Com mais de US$ 350 bilhões de reservas internacionais, superávit comercial, preços favoráveis no mercado global e dívida externa muito bem comportada, o dólar poderia estar abaixo de R$ 5,00, segundo especialistas, mas tem oscilado em torno de R$ 5,40 e batido em R$ 5,60 com alguma frequência. Dólar caro pressiona os custos, alimenta a inflação e inferniza a vida de milhões de famílias, forçadas a pagar mais por muitos produtos. Algo muito anormal parece estar ocorrendo no mercado de câmbio. Com as contas externas em ordem, a fraqueza do real causa estranheza. Mas o aparente mistério desaparece quando se levam em conta as incertezas sobre o Orçamento, a pandemia quase descontrolada e os tropeços e impasses de um governo incapaz de dar um rumo à política econômica.
A crise sanitária afetou o comércio internacional no ano passado, mas quase sem reflexos no Brasil. As exportações de commodities – soja, carnes, minérios e outros produtos básicos – continuaram vigorosas, garantindo um robusto superávit comercial. O País acumulou saldo positivo de US$ 51 bilhões no comércio de mercadorias. Apesar disso, o real foi uma das moedas mais desvalorizadas em 2020. Em dezembro, a cotação média do dólar (R$ 5,142) foi 28,8% maior que em janeiro, mas em vários momentos, nos dois semestres, a moeda americana superou a cotação de R$ 5,50.
A instabilidade cambial continuou em 2021 e o dólar superou R$ 5,70 em algumas ocasiões. No meio da manhã de ontem, a moeda americana, em queda no mercado brasileiro, foi negociada a R$ 5,54. No meio da tarde, no entanto, estava cotada a R$ 5,56. As explicações eram previsíveis: novamente as várias incertezas dificultavam o recuo para o território abaixo de R$ 5,50.

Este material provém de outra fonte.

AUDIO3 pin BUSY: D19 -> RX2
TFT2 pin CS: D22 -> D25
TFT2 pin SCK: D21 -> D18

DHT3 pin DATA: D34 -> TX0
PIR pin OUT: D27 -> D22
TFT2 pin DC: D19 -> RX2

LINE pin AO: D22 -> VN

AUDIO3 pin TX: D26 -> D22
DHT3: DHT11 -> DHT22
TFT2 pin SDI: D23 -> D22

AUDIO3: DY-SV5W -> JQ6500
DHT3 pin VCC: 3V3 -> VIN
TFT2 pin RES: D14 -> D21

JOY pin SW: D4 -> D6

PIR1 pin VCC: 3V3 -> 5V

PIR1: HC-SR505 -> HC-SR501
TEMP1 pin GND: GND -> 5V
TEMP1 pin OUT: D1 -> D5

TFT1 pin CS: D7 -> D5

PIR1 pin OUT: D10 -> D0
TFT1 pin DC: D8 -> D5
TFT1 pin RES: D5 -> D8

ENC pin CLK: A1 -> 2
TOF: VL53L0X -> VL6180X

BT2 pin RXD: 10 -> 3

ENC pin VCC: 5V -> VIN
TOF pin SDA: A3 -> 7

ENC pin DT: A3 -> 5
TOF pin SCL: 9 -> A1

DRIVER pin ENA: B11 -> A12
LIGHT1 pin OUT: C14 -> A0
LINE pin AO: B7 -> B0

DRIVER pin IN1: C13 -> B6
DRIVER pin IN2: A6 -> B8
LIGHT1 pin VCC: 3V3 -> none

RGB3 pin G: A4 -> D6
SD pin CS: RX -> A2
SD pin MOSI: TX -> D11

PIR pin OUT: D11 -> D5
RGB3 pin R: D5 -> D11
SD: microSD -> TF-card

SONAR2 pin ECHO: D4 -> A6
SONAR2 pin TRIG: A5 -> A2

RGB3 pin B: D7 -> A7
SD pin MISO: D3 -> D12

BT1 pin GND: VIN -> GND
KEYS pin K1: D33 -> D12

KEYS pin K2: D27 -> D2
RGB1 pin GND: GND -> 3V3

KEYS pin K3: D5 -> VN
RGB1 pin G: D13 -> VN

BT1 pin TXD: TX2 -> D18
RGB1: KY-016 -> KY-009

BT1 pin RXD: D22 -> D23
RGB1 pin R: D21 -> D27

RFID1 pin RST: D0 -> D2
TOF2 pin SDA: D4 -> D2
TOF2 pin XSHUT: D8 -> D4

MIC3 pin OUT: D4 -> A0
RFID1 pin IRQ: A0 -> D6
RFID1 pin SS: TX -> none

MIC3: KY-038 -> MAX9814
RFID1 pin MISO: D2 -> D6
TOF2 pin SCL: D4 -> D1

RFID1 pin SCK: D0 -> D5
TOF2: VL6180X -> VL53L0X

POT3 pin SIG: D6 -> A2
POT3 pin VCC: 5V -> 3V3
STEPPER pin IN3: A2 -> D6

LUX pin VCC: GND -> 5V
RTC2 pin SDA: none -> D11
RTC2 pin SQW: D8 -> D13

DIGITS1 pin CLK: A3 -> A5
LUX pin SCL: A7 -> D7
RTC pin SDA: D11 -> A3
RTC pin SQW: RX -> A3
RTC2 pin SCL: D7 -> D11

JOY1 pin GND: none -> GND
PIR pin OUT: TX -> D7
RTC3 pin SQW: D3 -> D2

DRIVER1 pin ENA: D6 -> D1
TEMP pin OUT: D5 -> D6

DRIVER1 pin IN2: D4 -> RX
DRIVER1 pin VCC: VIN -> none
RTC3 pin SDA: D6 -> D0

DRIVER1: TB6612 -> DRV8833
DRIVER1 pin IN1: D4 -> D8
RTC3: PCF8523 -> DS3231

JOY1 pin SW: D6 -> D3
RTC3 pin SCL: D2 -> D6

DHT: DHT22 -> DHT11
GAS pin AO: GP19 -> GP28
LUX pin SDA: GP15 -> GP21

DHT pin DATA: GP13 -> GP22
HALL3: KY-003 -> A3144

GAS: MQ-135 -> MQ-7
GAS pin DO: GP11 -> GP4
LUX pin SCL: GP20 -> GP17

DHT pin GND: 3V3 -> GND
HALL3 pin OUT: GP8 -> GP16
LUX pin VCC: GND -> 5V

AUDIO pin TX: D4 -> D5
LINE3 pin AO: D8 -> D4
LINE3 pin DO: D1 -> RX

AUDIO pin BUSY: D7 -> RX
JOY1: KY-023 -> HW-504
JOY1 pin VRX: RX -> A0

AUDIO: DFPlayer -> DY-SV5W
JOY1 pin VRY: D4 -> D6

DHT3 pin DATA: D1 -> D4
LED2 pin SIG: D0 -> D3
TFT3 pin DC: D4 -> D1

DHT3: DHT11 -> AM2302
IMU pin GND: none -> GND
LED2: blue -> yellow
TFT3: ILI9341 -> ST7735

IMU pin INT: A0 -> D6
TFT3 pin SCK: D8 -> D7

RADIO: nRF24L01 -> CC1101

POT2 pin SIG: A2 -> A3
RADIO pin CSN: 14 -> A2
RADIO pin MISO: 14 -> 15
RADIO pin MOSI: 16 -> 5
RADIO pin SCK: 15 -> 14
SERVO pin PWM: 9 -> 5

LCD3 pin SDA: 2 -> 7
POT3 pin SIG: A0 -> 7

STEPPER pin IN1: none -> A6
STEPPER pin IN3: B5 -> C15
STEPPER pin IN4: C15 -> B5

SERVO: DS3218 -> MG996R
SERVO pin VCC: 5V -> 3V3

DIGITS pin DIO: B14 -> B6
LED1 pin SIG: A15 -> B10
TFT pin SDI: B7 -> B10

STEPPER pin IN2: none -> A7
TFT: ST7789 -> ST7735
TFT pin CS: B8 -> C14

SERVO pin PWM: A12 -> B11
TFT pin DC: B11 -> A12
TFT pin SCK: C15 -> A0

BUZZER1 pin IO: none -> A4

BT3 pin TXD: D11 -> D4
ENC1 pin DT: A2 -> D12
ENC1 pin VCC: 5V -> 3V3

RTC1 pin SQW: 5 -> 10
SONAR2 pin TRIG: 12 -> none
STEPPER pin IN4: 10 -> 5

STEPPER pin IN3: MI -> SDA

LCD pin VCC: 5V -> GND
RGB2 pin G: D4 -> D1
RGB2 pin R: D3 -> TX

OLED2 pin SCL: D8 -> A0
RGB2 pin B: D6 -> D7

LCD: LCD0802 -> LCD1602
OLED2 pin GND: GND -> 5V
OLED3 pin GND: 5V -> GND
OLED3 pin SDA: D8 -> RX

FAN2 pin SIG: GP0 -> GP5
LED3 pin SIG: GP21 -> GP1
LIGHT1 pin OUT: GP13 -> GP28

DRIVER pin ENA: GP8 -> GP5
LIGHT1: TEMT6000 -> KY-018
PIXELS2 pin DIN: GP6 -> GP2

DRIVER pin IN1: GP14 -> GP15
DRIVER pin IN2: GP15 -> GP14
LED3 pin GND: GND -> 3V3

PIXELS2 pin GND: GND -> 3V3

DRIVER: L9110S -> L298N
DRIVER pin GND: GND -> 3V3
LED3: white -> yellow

Respeitados economistas, veteranos conhecedores do comércio internacional e do mercado de câmbio, repetiram ao Estado a lista dos fatores de insegurança. Aparecem com destaque, nessa relação, as incertezas sobre a evolução das contas de governo, incluída a enorme dívida interna, os erros do governo federal diante da pandemia, a vacinação lenta, os problemas de suprimento de vacinas, as tensões políticas e a economia sem rumo.
A insegurança fiscal aumentou com novas trapalhadas fiscais. Passado o meio de abril, o País continua sem um orçamento executável. O projeto de lei orçamentária de 2021 foi aprovado em março, com enorme atraso e com distorções perigosas, como a subestimação dos gastos obrigatórios. Embora sem dispor de uma programação financeira exequível para 2021, a equipe econômica já enviou ao Congresso o projeto da nova Lei de Diretrizes Orçamentárias, com metas para 2022. Ninguém pode dizer com alguma segurança como e quando esse projeto será aprovado.
A pandemia ainda muito grave, com mortandade elevada e escassez de insumos para intubação de pacientes, complica as projeções econômicas. O dado mais claro, hoje, é o crescente pessimismo dos economistas consultados pelo Banco Central, semanalmente, em sua pesquisa Focus. Em quatro semanas o crescimento econômico estimado para este ano caiu de 3,22% para 3,04%, enquanto a inflação esperada subiu de 4,71% para 4,92%, bem acima da meta deste ano (3,75%). Nesse intervalo, o câmbio previsto para o fim do ano aumentou de R$ 5,30 para R$ 5,40 por dólar. A piora das expectativas também afeta as projeções de inflação e câmbio de 2022.
As incertezas sobre a inflação, as contas públicas, o crescimento e o próprio câmbio misturam-se com o mau humor dos investidores, assustados com a política antiambiental do governo e com o intervencionismo nas estatais de capital aberto, como Banco do Brasil e Petrobrás.
Segundo técnico citado pelo Estado, a cotação adequada seria de R$ 4,60, muito próxima daquela apontada, recentemente, pelo ministro da Economia, Paulo Guedes (R$ 4,50). Não faltam recursos. Estima-se em cerca de US$ 40 bilhões o dinheiro mantido no exterior, como medida de cautela, por exportadores. A fonte principal de insegurança chama-se Jair Bolsonaro e mora no Palácio da Alvorada.